You may have heard claims that consuming too many acidic foods causes a host of health problems and even increases your risk for cancer. The American Institute for Cancer Research busted this myth and concluded that this claim is false. However, consuming an acidic diet may cause other problems if you have a condition triggered by acid. Unless you have such a health condition, it's unnecessary to make changes to a healthy, balanced diet.
The Alkaline Theory
To sustain life, the pH, which refers to the acidity of a solution, of your blood must remain within a narrow range. It's been theorized that certain foods negatively impact your health by making your body's cellular fluids too acidic. To counter this, alkaline diets have been promoted to increase pH and improve health. However, there is no evidence to support this theory. The human body has a remarkable ability to control the pH balance of your cellular fluids.

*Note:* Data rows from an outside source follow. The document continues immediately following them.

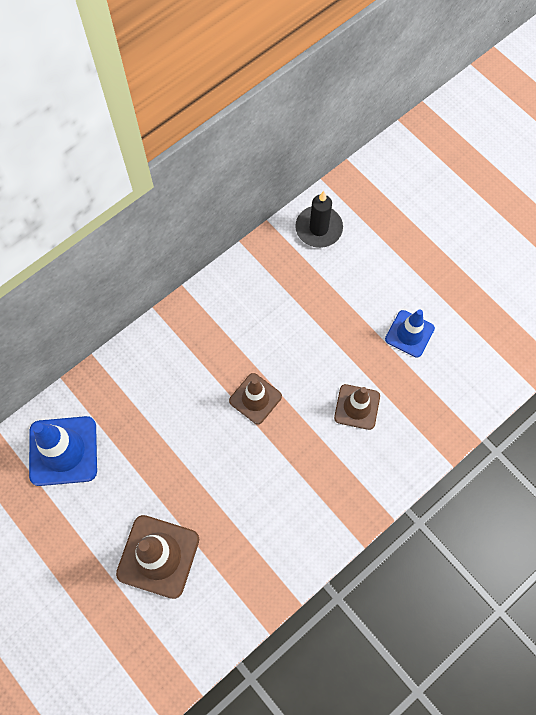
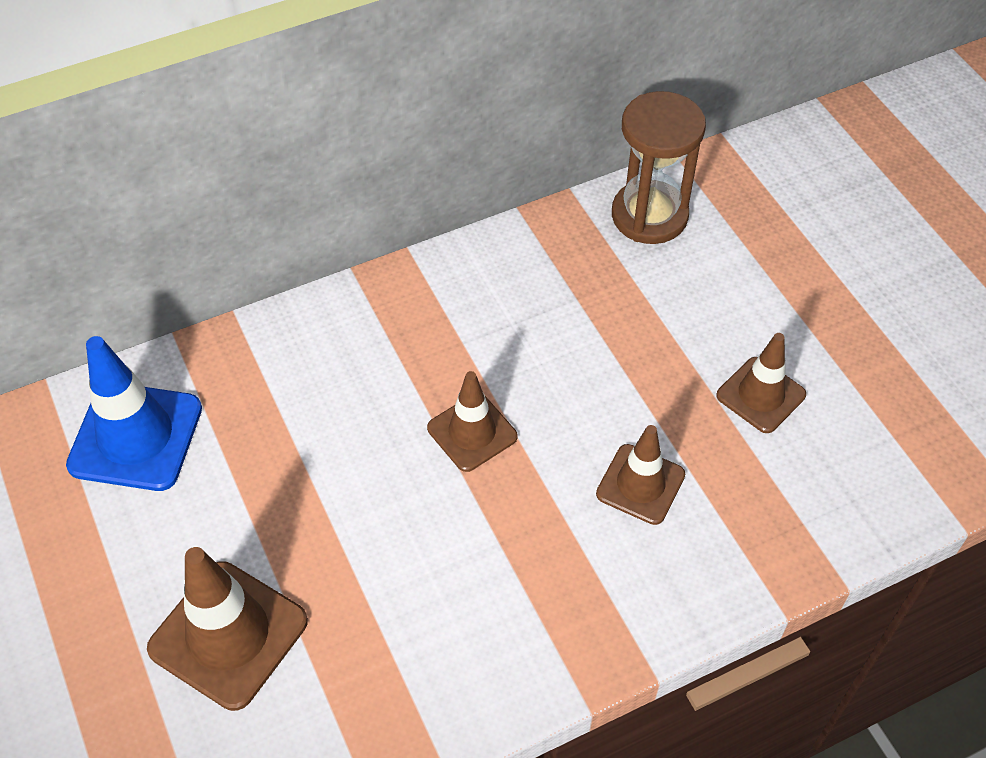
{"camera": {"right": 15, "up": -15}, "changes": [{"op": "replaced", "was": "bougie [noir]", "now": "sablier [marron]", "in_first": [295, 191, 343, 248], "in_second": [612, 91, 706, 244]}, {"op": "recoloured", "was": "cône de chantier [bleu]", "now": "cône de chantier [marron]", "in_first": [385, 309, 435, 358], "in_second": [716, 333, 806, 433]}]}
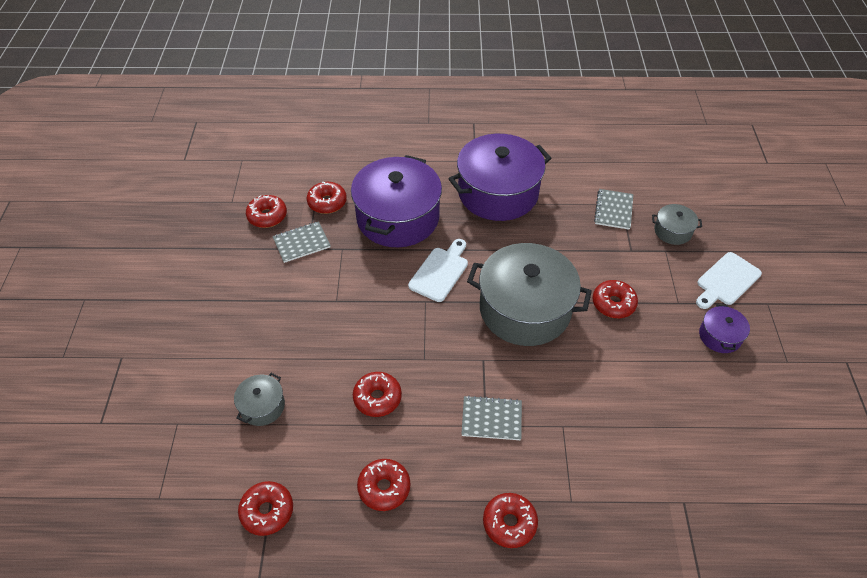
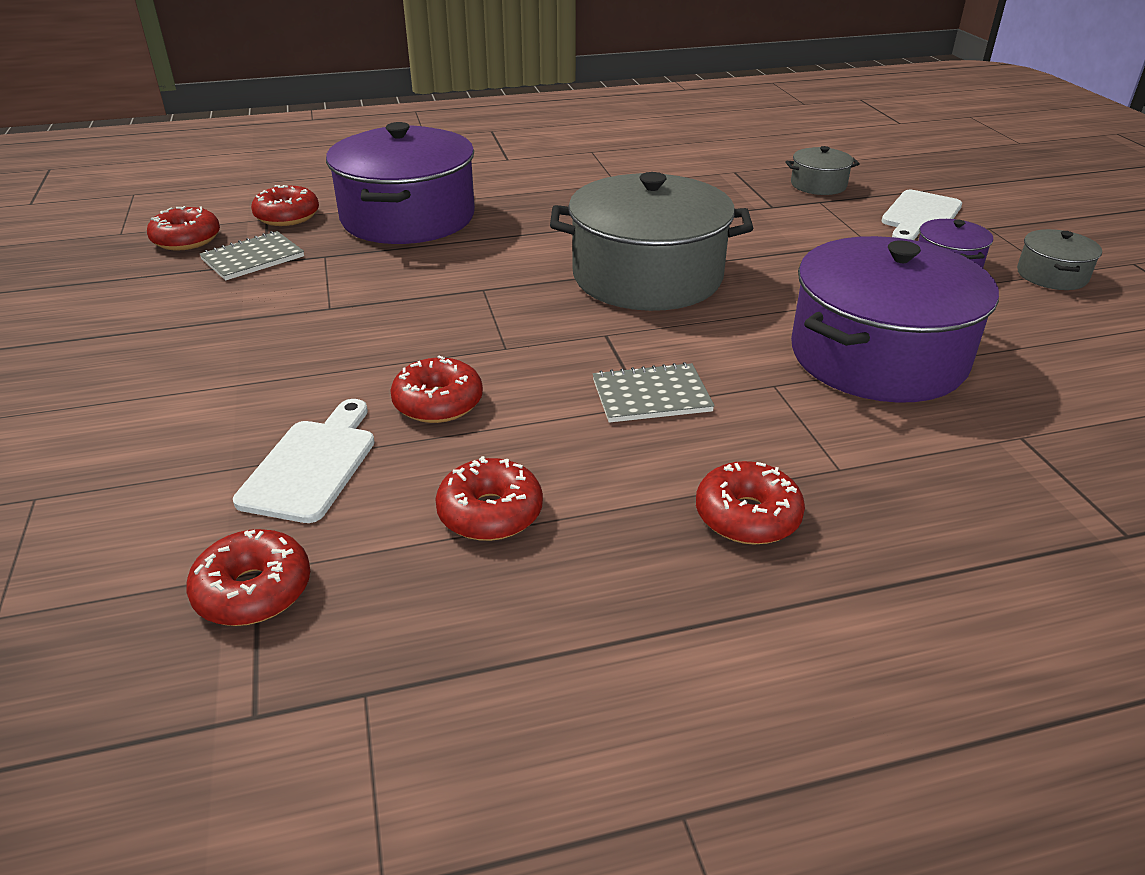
{"camera": {"right": -15, "up": -15}, "changes": [{"op": "moved", "was": "marmite [violet]", "in_first": [449, 134, 551, 221], "in_second": [791, 236, 999, 403]}, {"op": "removed", "was": "carnet [gris]", "in_first": [594, 189, 633, 230]}, {"op": "moved", "was": "planche à découper [blanc]", "in_first": [408, 239, 468, 302], "in_second": [233, 399, 375, 523]}, {"op": "removed", "was": "beignet [rouge]", "in_first": [592, 280, 638, 318]}, {"op": "moved", "was": "marmite [gris]", "in_first": [234, 373, 285, 426], "in_second": [1017, 229, 1102, 290]}]}
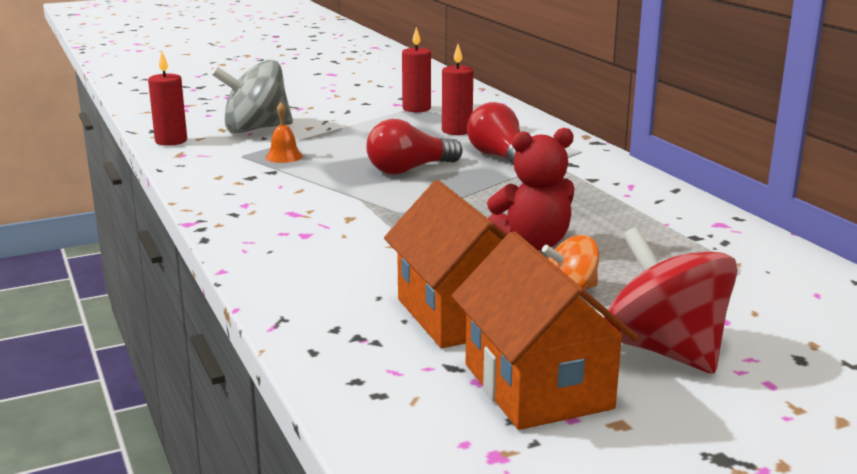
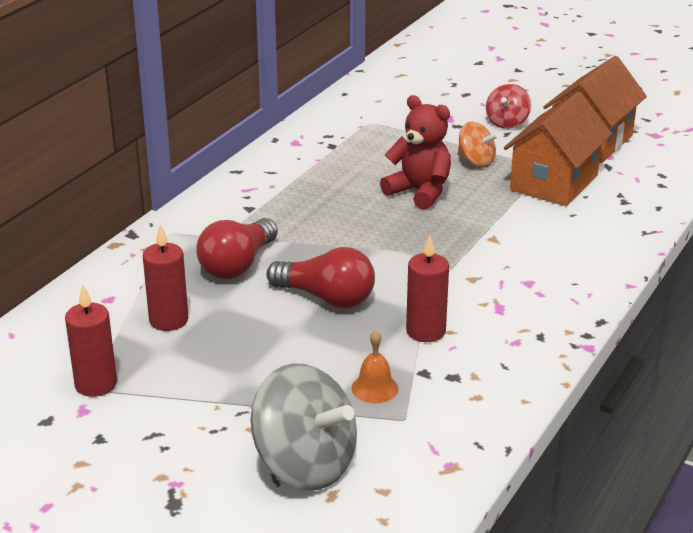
{"camera": {"right": -125, "up": 10}, "changes": [{"op": "moved", "was": "bougie [rouge]", "in_first": [148, 51, 187, 146], "in_second": [406, 235, 449, 342]}, {"op": "resized", "was": "toupie [rouge]", "in_first": [604, 227, 738, 374], "in_second": [486, 84, 531, 129], "ratio": 0.54}]}
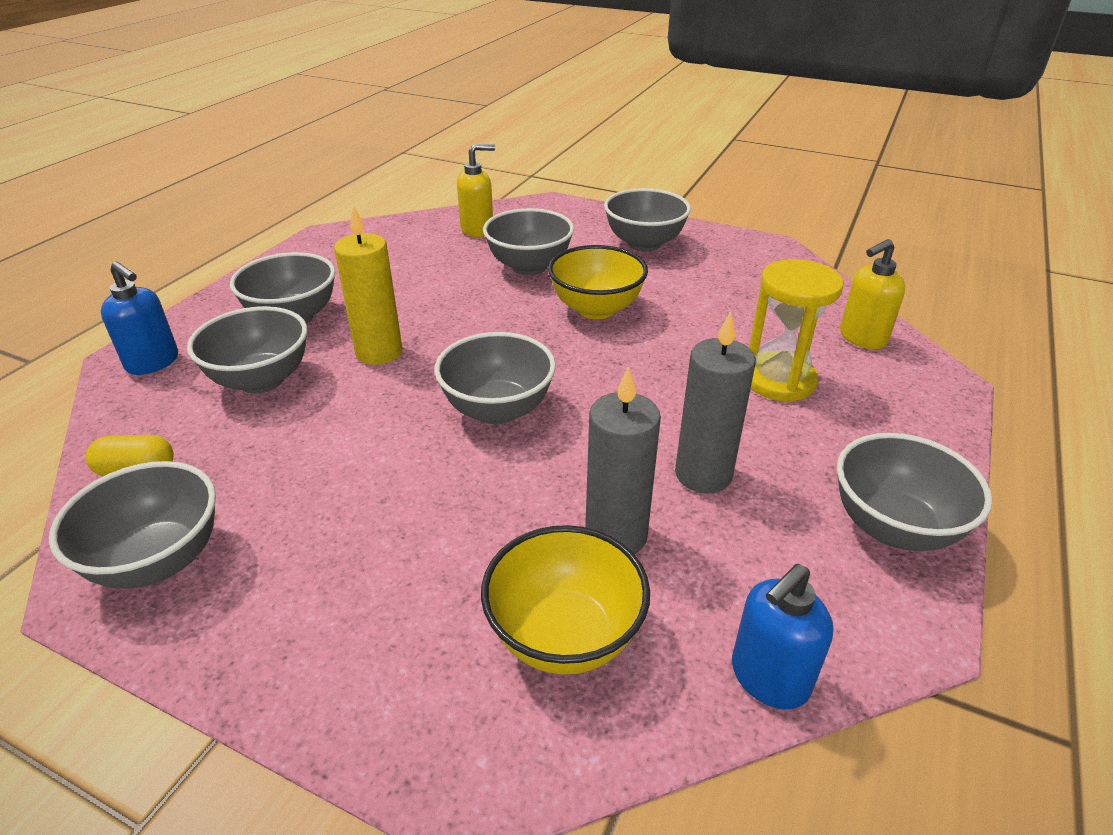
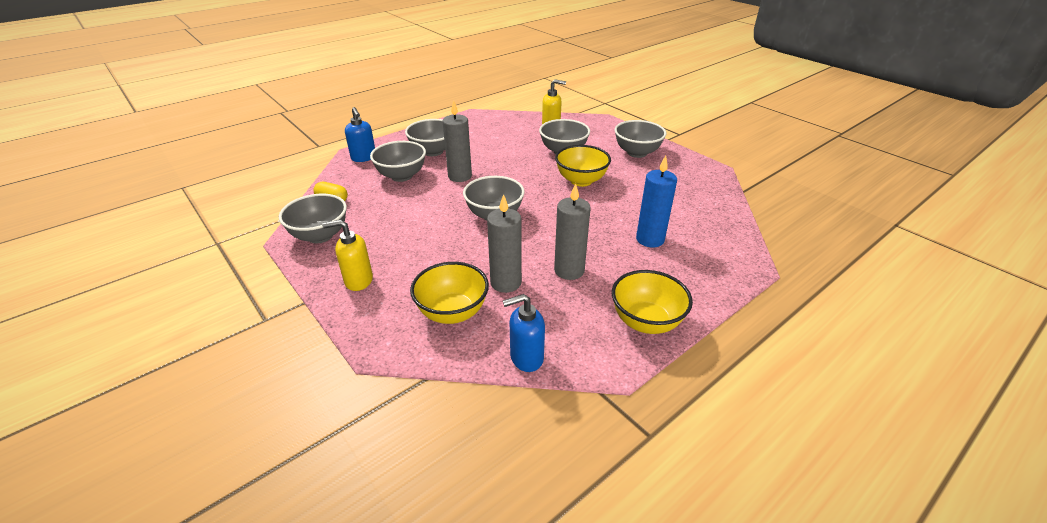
{"camera": {"right": 25, "up": 0}, "changes": [{"op": "recoloured", "was": "bougie [jaune]", "now": "bougie [gris]", "in_first": [334, 205, 402, 365], "in_second": [442, 100, 472, 182]}, {"op": "moved", "was": "distributeur de savon [jaune]", "in_first": [840, 239, 905, 349], "in_second": [322, 220, 373, 291]}, {"op": "replaced", "was": "sablier [jaune]", "now": "bougie [bleu]", "in_first": [749, 259, 843, 402], "in_second": [636, 156, 677, 248]}, {"op": "recoloured", "was": "bol [gris]", "now": "bol [jaune]", "in_first": [837, 433, 992, 551], "in_second": [612, 270, 693, 334]}]}
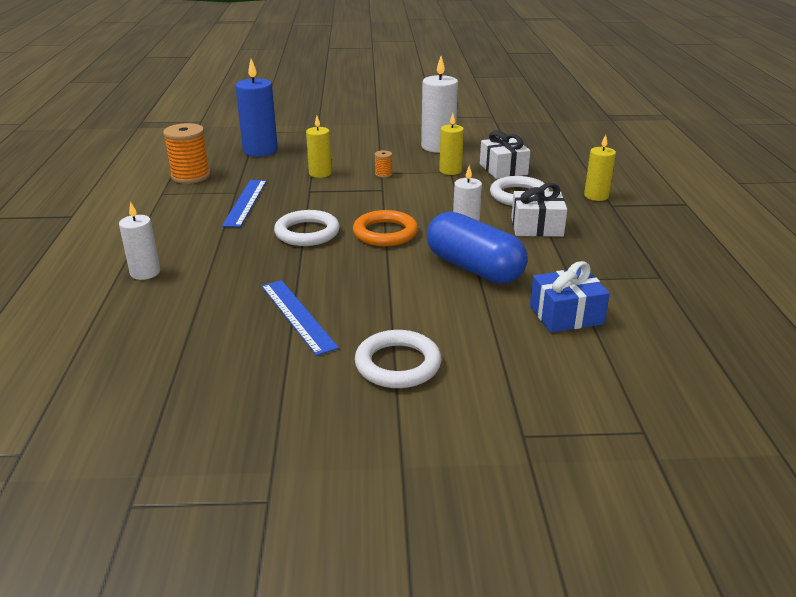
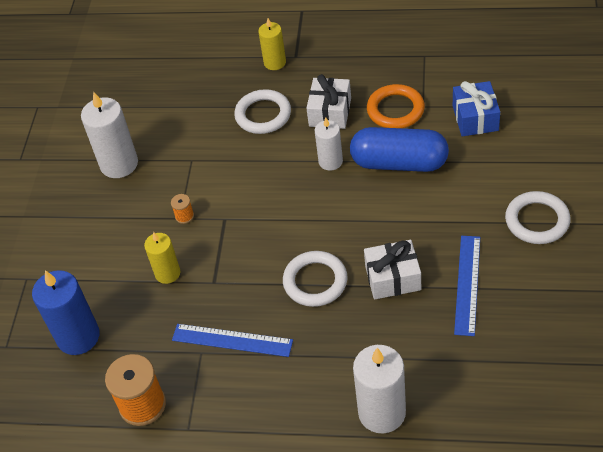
{"camera": {"right": -75, "up": 20}, "changes": [{"op": "removed", "was": "bougie [jaune]", "in_first": [439, 113, 464, 175]}, {"op": "moved", "was": "cadeau [blanc]", "in_first": [480, 130, 530, 179], "in_second": [364, 240, 421, 300]}, {"op": "resized", "was": "bougie [blanc]", "in_first": [119, 202, 160, 280], "in_second": [353, 345, 406, 434], "ratio": 1.62}, {"op": "moved", "was": "anneau [orange]", "in_first": [353, 210, 418, 246], "in_second": [367, 84, 425, 128]}, {"op": "turned", "was": "gélule [bleu]", "in_first": [427, 211, 528, 284], "in_second": [350, 127, 449, 172], "clockwise": 45}, {"op": "turned", "was": "règle [bleu]", "in_first": [261, 280, 339, 356], "in_second": [454, 236, 480, 336], "clockwise": -60}]}
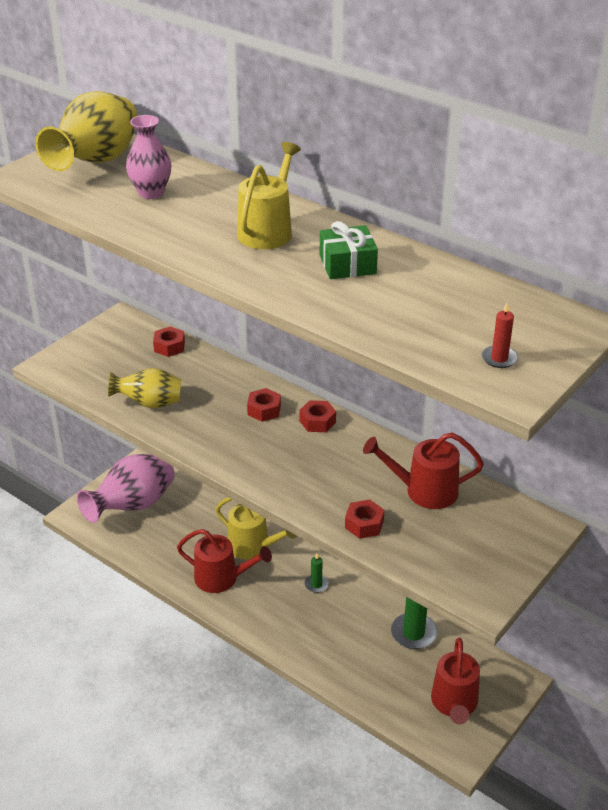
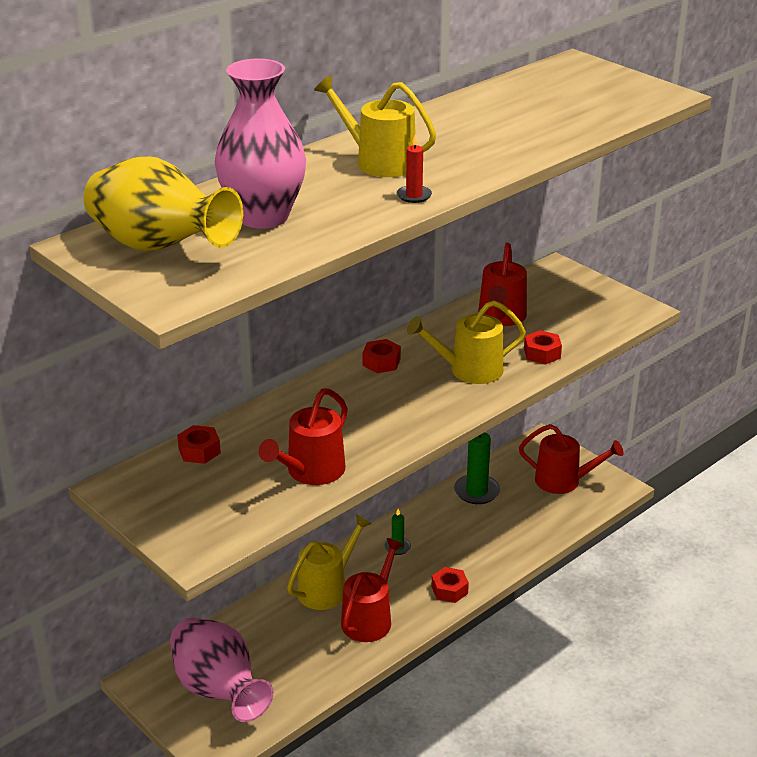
{"camera": {"right": -80, "up": -5}, "changes": [{"op": "resized", "was": "vase [rose]", "in_first": [126, 115, 171, 199], "in_second": [215, 59, 306, 229], "ratio": 1.62}, {"op": "removed", "was": "cadeau [vert]", "in_first": [320, 221, 378, 279]}, {"op": "moved", "was": "bougie [rouge]", "in_first": [482, 302, 518, 368], "in_second": [397, 134, 432, 203]}, {"op": "replaced", "was": "vase [jaune]", "now": "arrosoir [rouge]", "in_first": [108, 368, 181, 408], "in_second": [259, 388, 348, 485]}, {"op": "moved", "was": "écrou [rouge]", "in_first": [247, 388, 281, 422], "in_second": [432, 567, 469, 603]}, {"op": "added", "now": "arrosoir [jaune]", "in_second": [407, 300, 526, 384]}]}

Conditions Aggravated by Acidic Foods
While the claims that acidic foods harm your body's pH are unfounded, there are health conditions that acidic foods may worsen. Gastroesophageal reflux, or acid reflux, is one of these conditions. It happens when digestive fluids come back up into your esophagus. The result is digestive discomfort such as heartburn, which is a burning sensation in your chest. To combat symptoms, your doctor may recommend cutting out foods that increase stomach acid.
Acid and Tooth Enamel
Drinking too many acidic beverages may harm tooth enamel, warns a study published in the May 2008 edition of "Nutrition Research." Researchers tested a sports drinks, an energy drink, a cola and apple juice, which is acidic. The study demonstrated how, over time, consuming too many acidic beverages increases the risk of tooth decay. Researchers found that the sports drink and the energy drink posed the greatest risk, followed by the cola and the acidic juice. This may be significant if you are at risk of tooth decay and have a habit of consuming acidic beverages.
Making Dietary Changes
Your doctor may recommend a low-acid diet to help you control related symptoms. On this type of diet, you avoid acidic foods or foods that increase stomach acid, such as carbonated drinks, citrus fruits and their juices, tomatoes, tomato soup and tomato juice, onions, peppermint, chocolate and alcohol. You may also need to avoid greasy or fatty meats, pizza, tacos and full-fat dairy. Ask your doctor for a complete list of safe foods and foods to avoid.